Jovem não resistiu à luta para conseguir, na rede pública de saúde, transplante de fígado, exames para detectar câncer e radioterapia

POR PÂMELA OLIVEIRA, RIO DE JANEIRO
http://odia.terra.com.br/portal/cienciaesaude/html/2009/6/o_fim_de_uma_batalha_pela_vida_17401.html

Rio – Símbolo da luta por transplantes no Rio, Lília Borges foi sepultada ontem, aos 24 anos. Submetida em julho a um transplante de fígado devido a um câncer, ela morreu de parada cardíaca com metástase óssea no Hospital do Fundão. O câncer não foi o único adversário: a jovem precisou esperar 8 meses por cintilografia, exame que detecta possíveis novos tumores. E lutou para conseguir radioterapia e medicamentos na rede pública.

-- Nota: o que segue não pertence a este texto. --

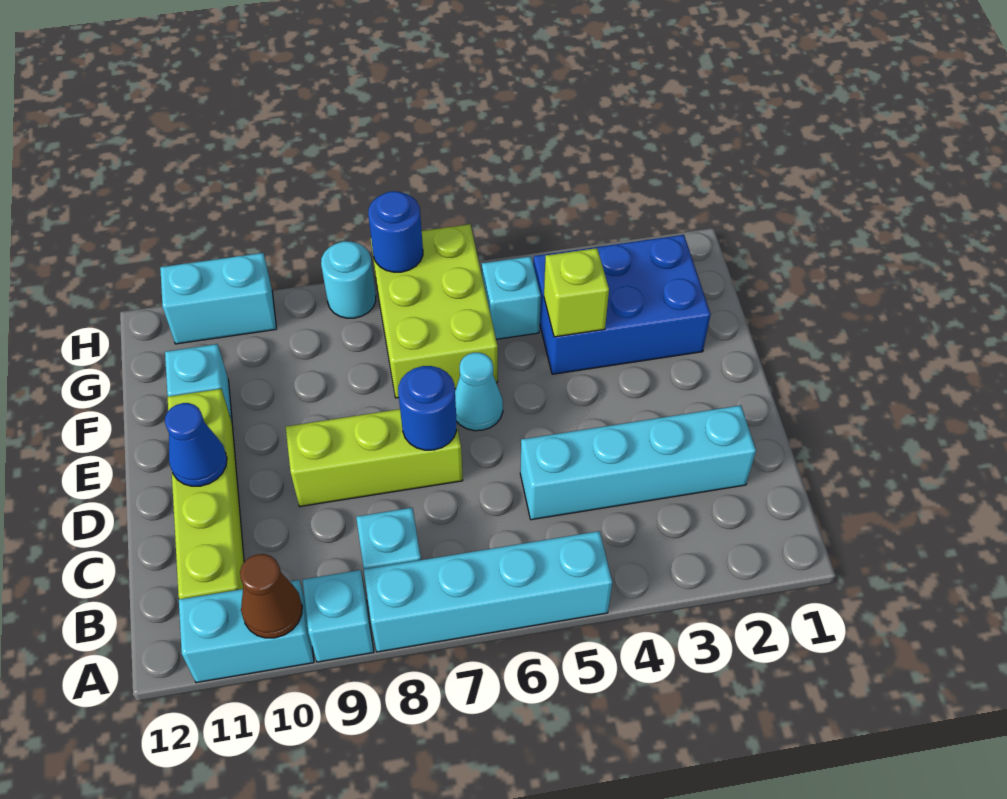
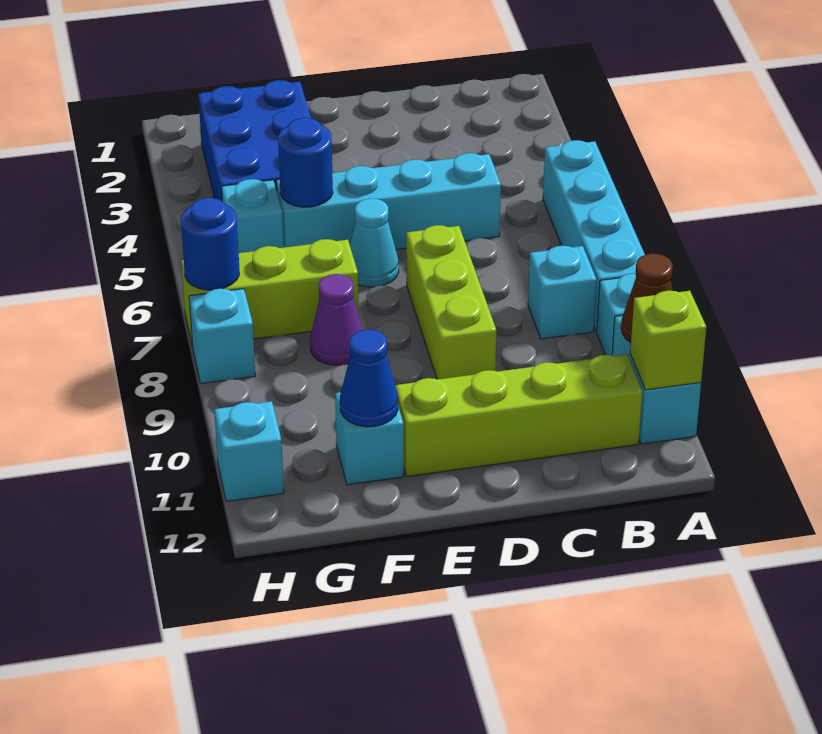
cyan brick C2:C5 level 1 -> cyan brick C5:F5 level 1
blue round brick D7 level 2 -> blue round brick F5 level 2
blue cone D11 level 2 -> blue cone F11 level 2
lime brick F4 level 2 -> lime brick A11 level 2
lime brick F6:H7 level 1 -> lime brick F7:H7 level 1
none -> purple cone F8 level 1
cyan round brick H8 level 1 -> cyan brick H8 level 1
cyan brick H10:H11 level 1 -> cyan brick H11 level 1

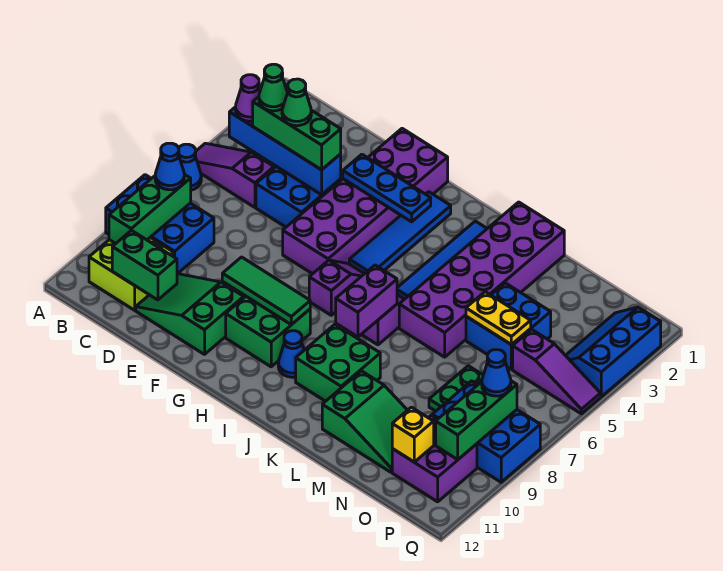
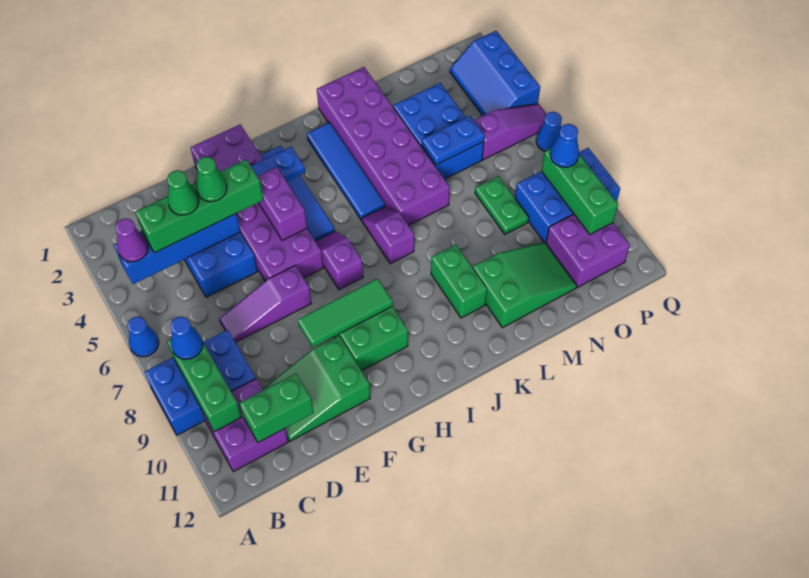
purple slope A5:C5 level 1 top C -> purple slope D7:F7 level 1 top F
lime brick B10:C11 level 1 -> purple brick B10:C11 level 1
green brick C4:E4 level 3 -> green brick C4:F4 level 3
green cone C4 level 4 -> green cone E4 level 4
blue cone I10 level 1 -> blue cone Q6 level 1
purple brick J7:J8 level 2 -> purple brick G4:G5 level 2
green brick J9:K10 level 1 -> green brick K9:K10 level 1
blue brick M4:N5 level 1 -> blue brick M3:N5 level 1
yellow plate M5:N5 level 2 -> blue plate M5:N5 level 2
yellow brick O11 level 2 -> none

Os sonhos de estudar Direito e ter uma filha chamada Júlia morreram com ela. Mas a indignação diante da precariedade do serviço público, não. “A direção do Fundão foi omissa. Houve falha e demora para conseguir a cintilografia. Precisamos recorrer à Justiça para que o exame fosse feito. Sabíamos que o risco de metástase era grande já que o tumor do fígado estava muito grande quando foi feito o transplante, mas com esse exame os tumores poderiam ter sido detectados antes e o tratamento poderia ter lhe dado mais algum tempo de vida” , disse Kátia Gomes, tia de Lília, no cemitério Memorial do Carmo, no Caju.

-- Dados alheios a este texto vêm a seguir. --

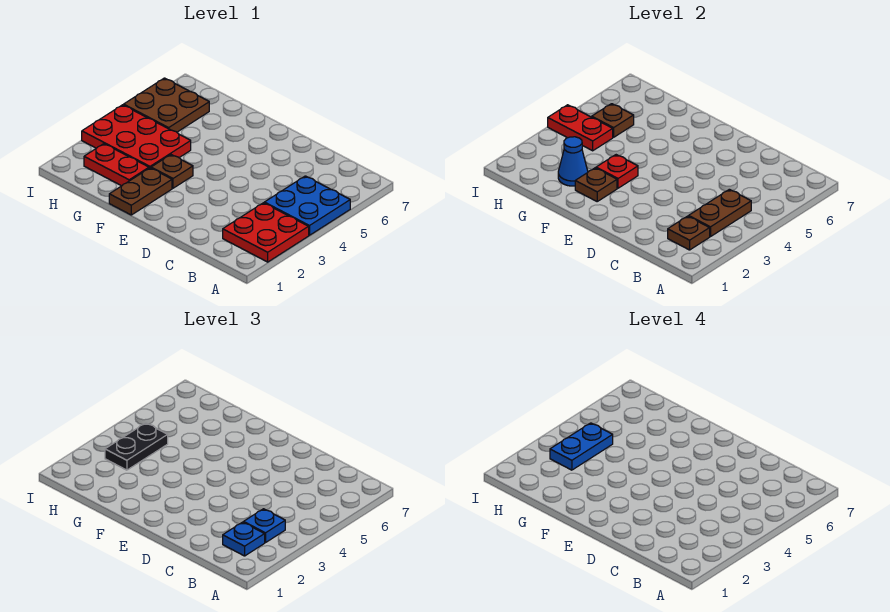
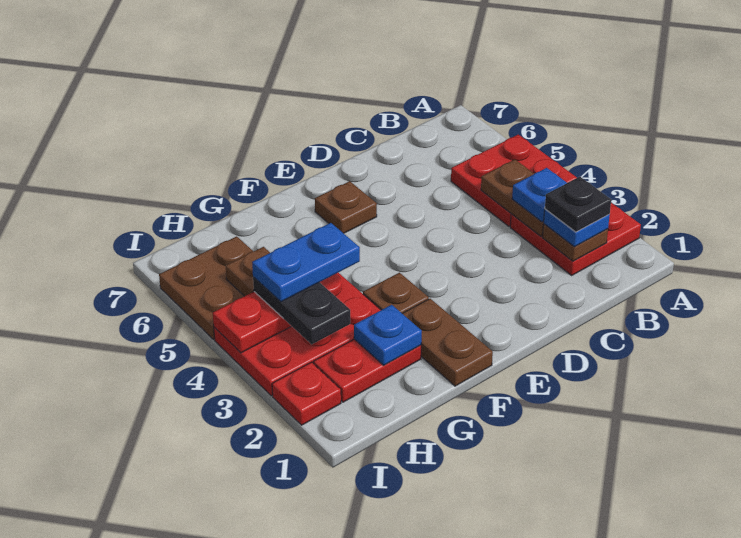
blue plate A4:B5 level 1 -> red plate A4:B5 level 1
none -> black plate B2 level 4
brown plate F2 level 2 -> brown plate E6 level 1
red plate F3 level 2 -> red plate I2 level 1
blue cone G2 level 2 -> blue plate G2 level 2
blue plate H3:H4 level 4 -> blue plate G4:H4 level 4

Kátia conta que a sobrinha, que recebeu o diagnóstico de câncer em 2006, estava feliz em janeiro, quando voltou a trabalhar, mas logo começou a sentir dores na coluna, onde foi descoberto novo tumor.

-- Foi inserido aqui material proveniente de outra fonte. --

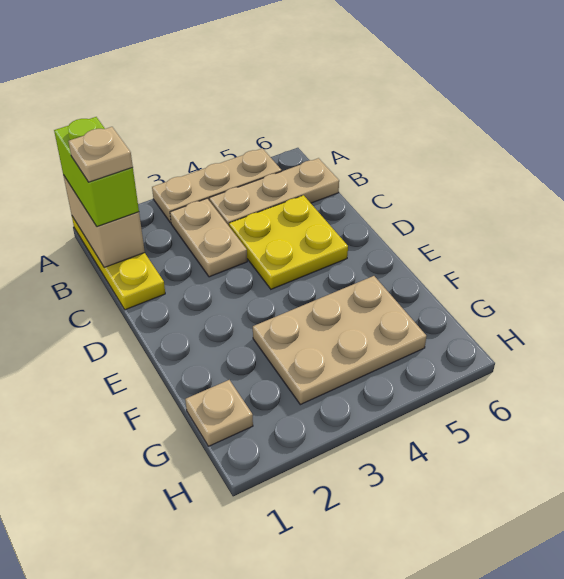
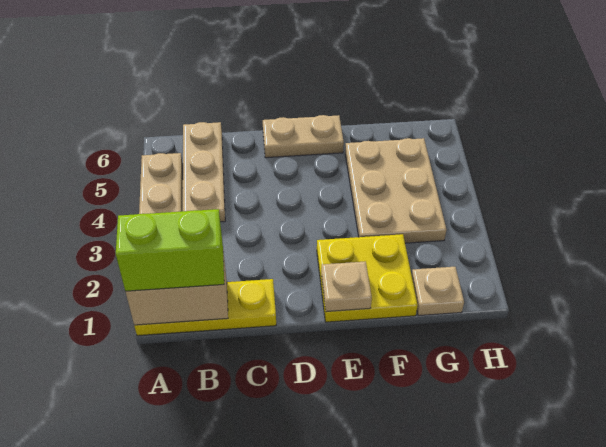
tan plate B1 level 4 -> tan plate E1 level 2
tan plate B3:C3 level 1 -> tan plate D6:E6 level 1
yellow plate C4:D5 level 1 -> yellow plate E1:F2 level 1

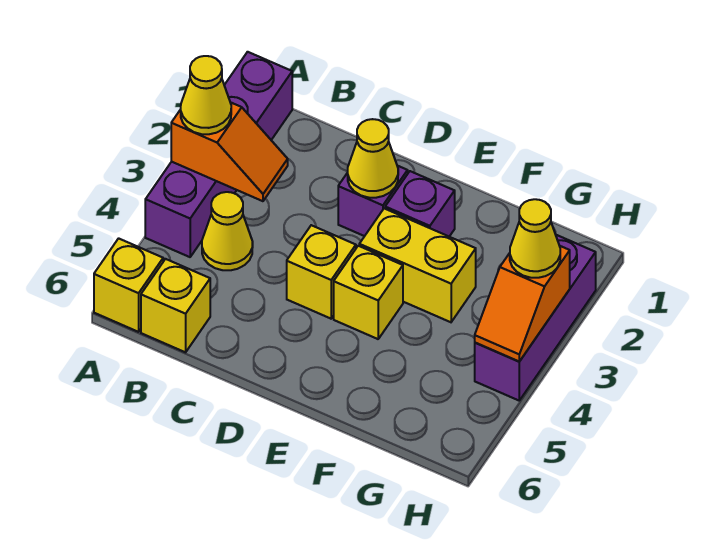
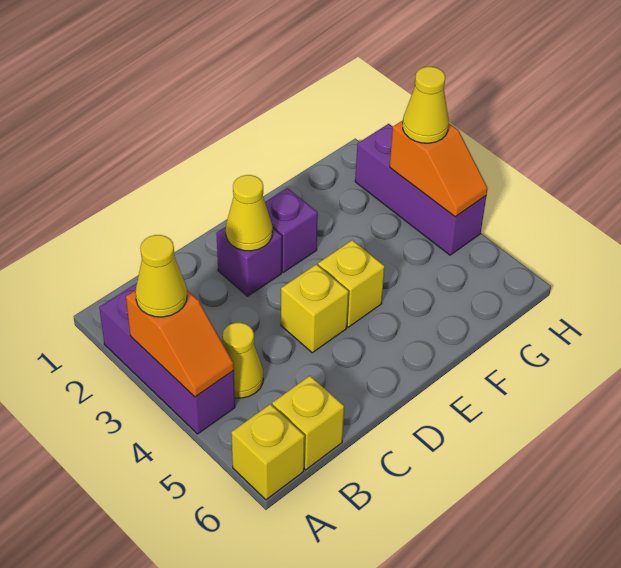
purple brick A1:A4 level 1 -> purple brick A2:A4 level 1
orange slope A3:B3 level 2 top A -> orange slope A3:A4 level 2 top 3
yellow brick E3:F3 level 1 -> none

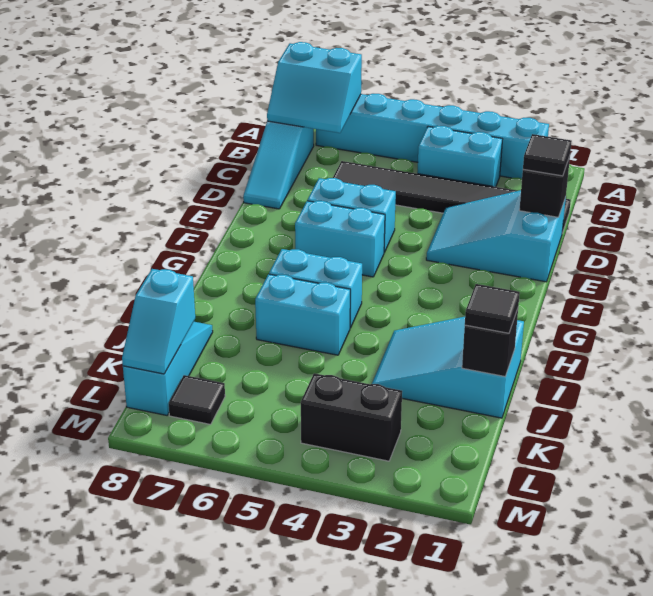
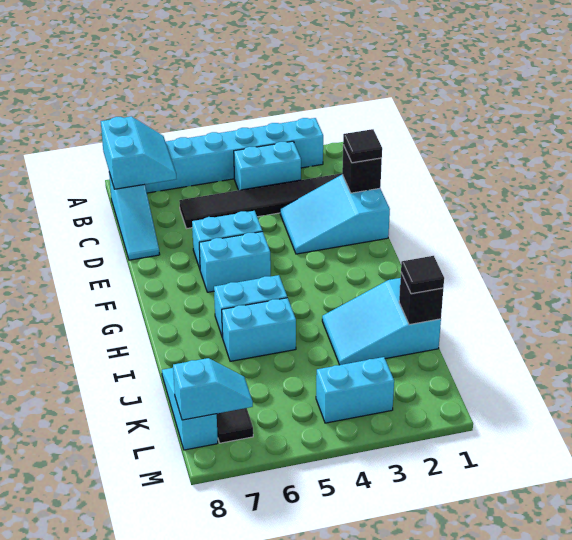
cyan slope A7:B8 level 2 top A -> cyan slope A7:B8 level 2 top 8
cyan slope K8:L8 level 2 top K -> cyan slope L7:L8 level 2 top 8
black brick L3:L4 level 1 -> cyan brick L3:L4 level 1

“Ela foi operada duas vezes, mas o tumor voltou. O que a matou foi parar de andar. Ela me disse que não queria viver sem andar e sem enxergar. Ela desistiu”, disse a tia, acrescentando que Lília já estava com problemas de visão devido ao câncer.

Sérgio Borges, pai de Lília, contou que após a cirurgia da coluna, a filha precisou ficar internada por mais de uma semana no Instituto de Traumato Ortopedia (Into), onde foi feito o procedimento, porque o Fundão, hospital de onde Lília era paciente, não tinha condições de oferecer radioterapia nem de levá-la até o Inca onde foi feito o tratamento. “Domingo, o Fundão não tinha um remédio que ela precisava. O médico me deu a receita e chegou a se oferecer para me dar o dinheiro para comprar”, relata.

Em nota, ontem, o Hospital do Fundão afirmou que o atendimento realizado “esteve de acordo com recursos disponíveis no momento”.

Sofrimento de duas mães

O fígado que recebera há 11 meses do bombeiro Paulo Freitas, morto em acidente, foi o único órgão de Lília não atingido pelo câncer. Ontem, lado a lado, duas mães choravam a ausência de uma filha: Lilian Costa, 73, avó que a criou após a morte da mãe da jovem, e Enedir Freitas, 60, mãe de Paulo, o doador que permitiu que Lília vivesse por quase um ano. “Estou passando pelo sofrimento que vivi há um ano. Valeu a pena ter convivido com ela e sua família”, disse Enedir, inconsolável. “Somos uma família”.
Lilian contou que a moça estava sofrendo: “Mas tinha muita vontade de viver”.